In re Estate of Gardiner, 42 P.3d 120 (Kan. 2002), is a case in which the Kansas Supreme Court voided the marriage of a man and a trans woman, holding that the latter was considered male under Kansas law, and thus the state's prohibition on same-sex marriage precluded the legal validity of the marriage.

The case concerned the marriage of J'Noel Ball, a finance professor at Park College, and Marshall G. Gardiner, a donor to Park College who had previously twice served in the Kansas House of Representatives. The marriage took place in Oskaloosa, Jefferson County, Kansas in September 1998 when Ball was 40 and Gardiner was 85. J'Noel Ball took her husband's surname. Marshall Gardiner died in August of the following year; he left a $2.5 million estate but no will.

Joe Gardiner challenged the disposition of his father's estate, arguing that J'Noel was legally male and therefore that his father's marriage to her was invalid. In legal documents, he described J'Noel as having a mental disorder. In January 2002, he told a New York Times reporter that J'Noel's gender was an "illusion" and contrary to the "laws of God."

The district court agreed with the son, ruling that J'Noel was male. The Kansas Court of Appeals reversed the district court's decision, ruling that the marriage was valid in part because J'Noel had a functional vagina and the marriage had been sexually consummated, but in March 2001 the Kansas Supreme Court reversed the appellate court in part and affirmed the district court. The Kansas Supreme Court wrote that "a male-to-female post-operative transsexual does not fit the definition of a female." The Supreme Court of the United States denied certiorari on October 7, 2002.

== Criticism ==
The ruling has also been described as "de-sex"ing transgender people, based on the court statement that the "words 'sex,' 'marriage,' 'male,' and 'female' in everyday understanding do not encompass transsexuals."
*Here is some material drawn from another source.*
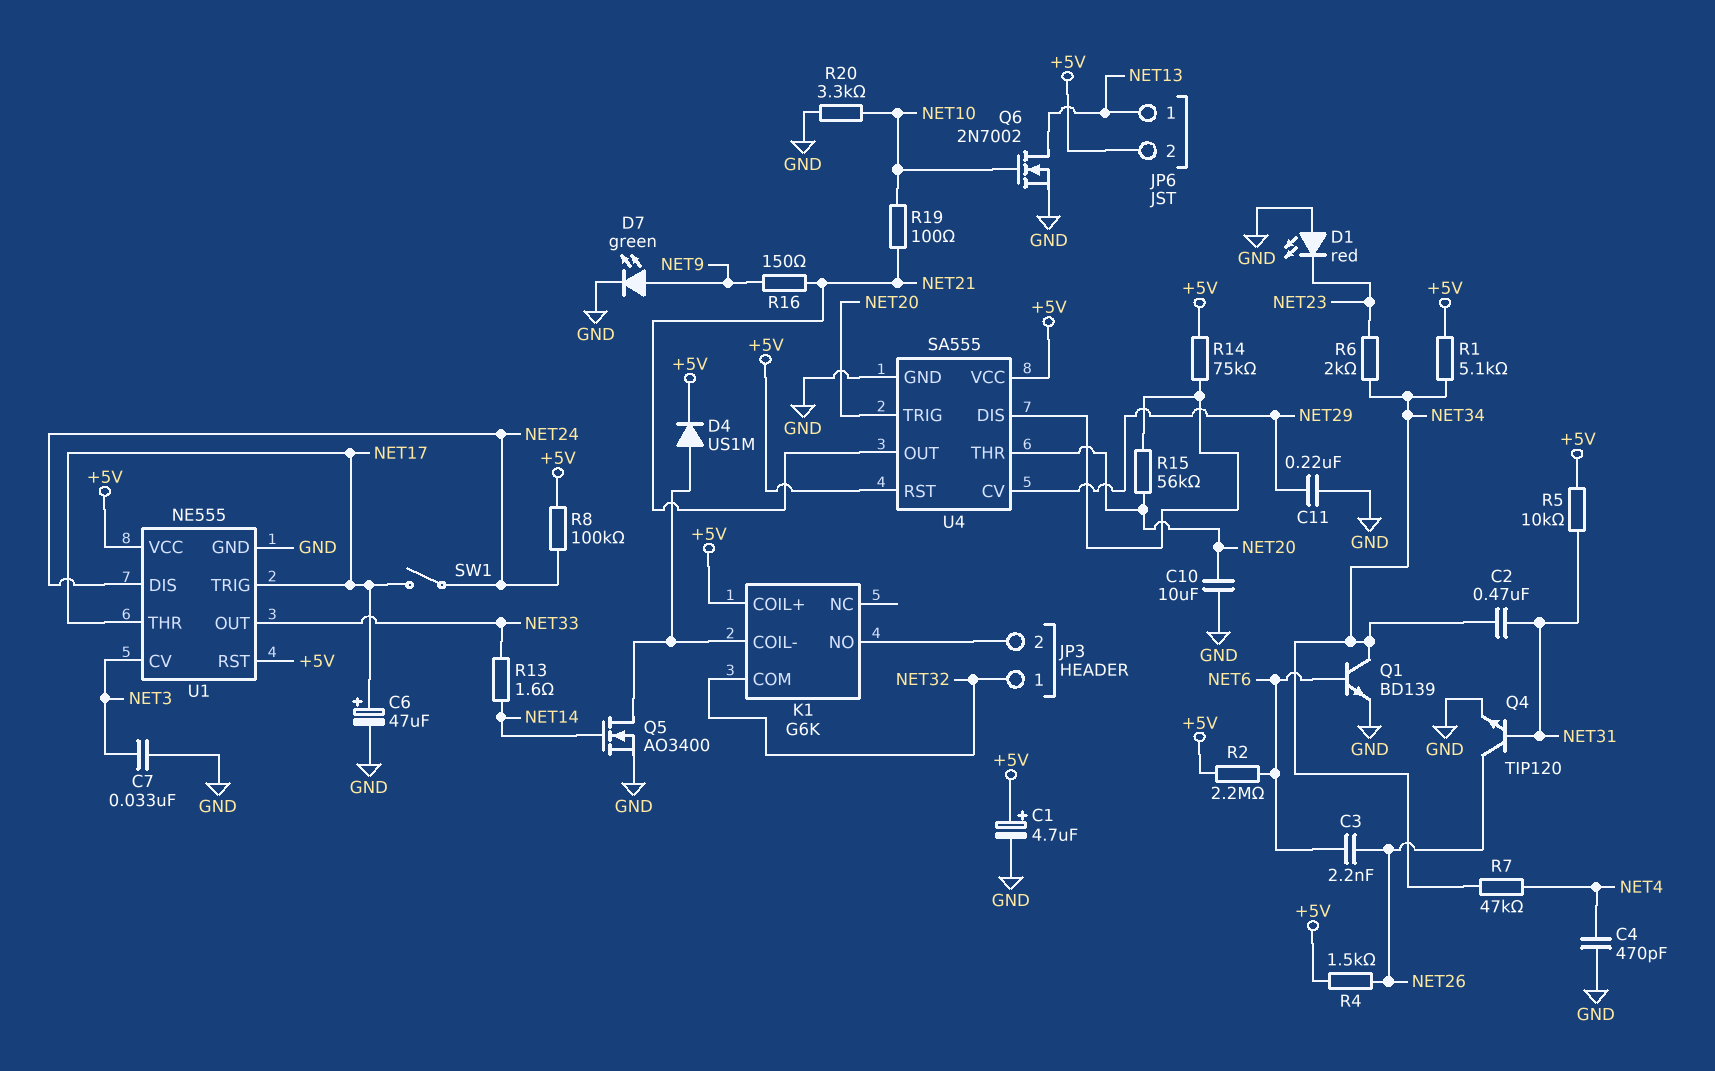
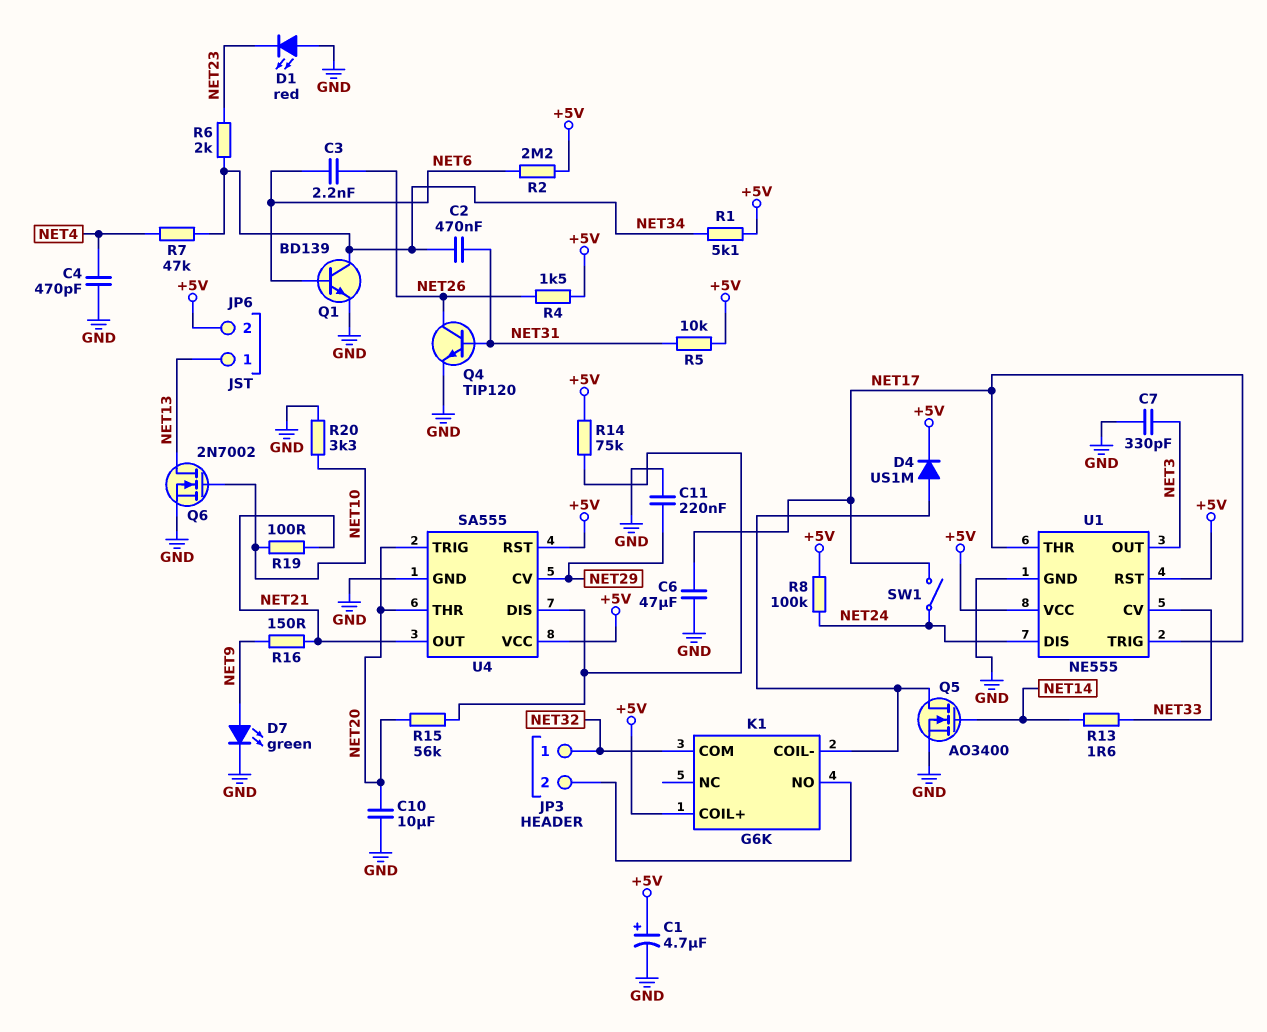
C6: 47uF (plus NET17, minus GND) -> 47uF (GND, NET17)
C7: 33nF (GND, NET3) -> 330pF (GND, NET3)
U1 pin CV: NET3 -> NET33
U1 pin OUT: NET33 -> NET3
Because J'Noel was born in Wisconsin, and the laws of that state allowed her to change the sex on her birth certificate, the ruling was criticized for violating the full faith and credit clause of the United States Constitution.

== Related cases ==
On February 18, 2003, the Maryland Court of Appeals ruled unanimously that a transgender woman may be recognized as a woman if she provides some type of medical evidence of a "permanent and irreversible change." The ruling was in favor of Janet Heilig.

In 2004, the Florida Second District Court of Appeal ruled that a transgender man had no child custody claim in his divorce because he was not a man and therefore his marriage to a woman was invalid. The ruling was against Michael Kantaras.